- Battle of Donkey Island: Part of the Iraq War
| Date | 30 June – 2 July 2007 |
| Location | Ramadi, Iraq |
| Result | US victory |

Belligerents
- United States: Islamic State of Iraq
- Units involved: 1-77 Armor Regiment 2nd Battalion 5th Marines 1-149 Aviation Battalion

Strength
- 30–50 soldiers: 40–70 fighters

Casualties and losses
- 2 killed, 11 wounded: 32 killed

= Battle of Donkey Island =

Military engagement

The Battle of Donkey Island was a skirmish that occurred on 30 June and 1 July 2007 between elements of the U.S. Army Task Force 1-77 Armor Regiment, the 2nd Battalion 5th Marines and a numerically superior force of Islamic State of Iraq insurgents on the banks of a canal leading from Ramadi to Lake Habbaniyah in the Al Anbar province of Iraq.

Official reports of the clash indicate that the U.S. force suffered 2 soldiers dead and 11 wounded, while an estimated 32 insurgents were killed (out of an estimated force of 40–70 fighters). From a military perspective, the battle was a complete victory for the U.S. forces, which detected and defeated an insurgent force before it could launch a planned assault on Ramadi. From a political perspective, the action revealed the continuing ability of Islamic State of Iraq to plan and assemble forces in their attempt to destabilize the Anbar region.

==Battle==
On the night of 30 June 2007, a routine patrol on the outskirts of Ramadi by elements of Charlie Company, TF 1-77 revealed the presence of a company-sized element of insurgent forces. Partially hidden behind two trucks, the insurgents began firing on the reconnaissance group, forcing them to retreat to nearby cover and calling for backup forces.

A platoon-sized element arrived a short while later to reinforce the American patrol. Although outnumbered, the U.S. force brought superior firepower to bear and eventually began to shift the tide of battle. With continuing ground fire, and later with air support, the American troops killed more than 30 insurgents and managed to destroy their two trucks carrying large quantities of weapons and ammunition before calm took over early in the morning.

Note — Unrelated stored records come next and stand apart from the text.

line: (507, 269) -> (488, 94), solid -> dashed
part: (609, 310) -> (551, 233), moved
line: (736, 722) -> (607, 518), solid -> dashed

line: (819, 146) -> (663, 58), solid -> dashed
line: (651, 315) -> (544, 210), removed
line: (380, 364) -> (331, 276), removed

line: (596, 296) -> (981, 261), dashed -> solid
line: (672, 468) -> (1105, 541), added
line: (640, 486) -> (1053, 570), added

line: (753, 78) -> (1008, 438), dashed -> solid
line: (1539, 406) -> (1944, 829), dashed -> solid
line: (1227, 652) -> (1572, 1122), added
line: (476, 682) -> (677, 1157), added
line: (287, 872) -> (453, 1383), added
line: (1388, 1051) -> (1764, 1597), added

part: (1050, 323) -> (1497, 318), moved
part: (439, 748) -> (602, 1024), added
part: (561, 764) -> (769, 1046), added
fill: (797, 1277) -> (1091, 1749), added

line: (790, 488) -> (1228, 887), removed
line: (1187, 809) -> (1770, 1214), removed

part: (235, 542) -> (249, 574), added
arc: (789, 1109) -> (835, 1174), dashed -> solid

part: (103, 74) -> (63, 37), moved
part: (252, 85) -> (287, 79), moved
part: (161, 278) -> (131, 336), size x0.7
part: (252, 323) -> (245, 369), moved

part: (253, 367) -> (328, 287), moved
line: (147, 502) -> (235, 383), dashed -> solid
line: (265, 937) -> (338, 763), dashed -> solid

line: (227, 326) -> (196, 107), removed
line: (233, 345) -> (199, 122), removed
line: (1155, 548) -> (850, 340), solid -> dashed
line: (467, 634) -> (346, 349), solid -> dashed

On 1 July, elements of TF 1-77 were ordered to clear the banks of the canal and a small island known to US forces as Donkey Island to determine if any enemy forces remained in the area. While conducting their search, several US forces were ambushed by insurgent fighters armed with small arms and wearing suicide vests hiding amongst the dense brush who had not withdrawn with their comrades the night before. The ensuing firefight resulted in the deaths of two US Army Soldiers and the two attacking insurgent fighters, ending the battle for the day.

Believing that additional insurgent fighters may still be present in the area, a joint patrol of US and Iraqi forces conducted a thorough sweep of the field on the morning of 2 July, preempted by mortar fire on potential enemy positions from TF 1-77’s 120mm mortar platoon. In the following days, additional missions were conducted by the U.S. Army and the U.S. Marines on both sides of the canal to ensure all insurgent forces were eliminated.

==Insurgency==
On February 13, 2007 around 23 men of the Army of the Men of the Naqshbandi Order seized a couple of villages in and around Ramadi, acting as a government they claimed that they have around 500 soldiers in Ramadi alone, and told remaining Iraqi forces that if they don't retreat from Ramadi, a battle of bloodshed will be fought. The remaining Iraqi forces in Ramadi hunted down the "hundreds" of soldiers only to find it was just one group of clandestine Tikritis, all of whom were arrested on February 15, 2007 only two days later.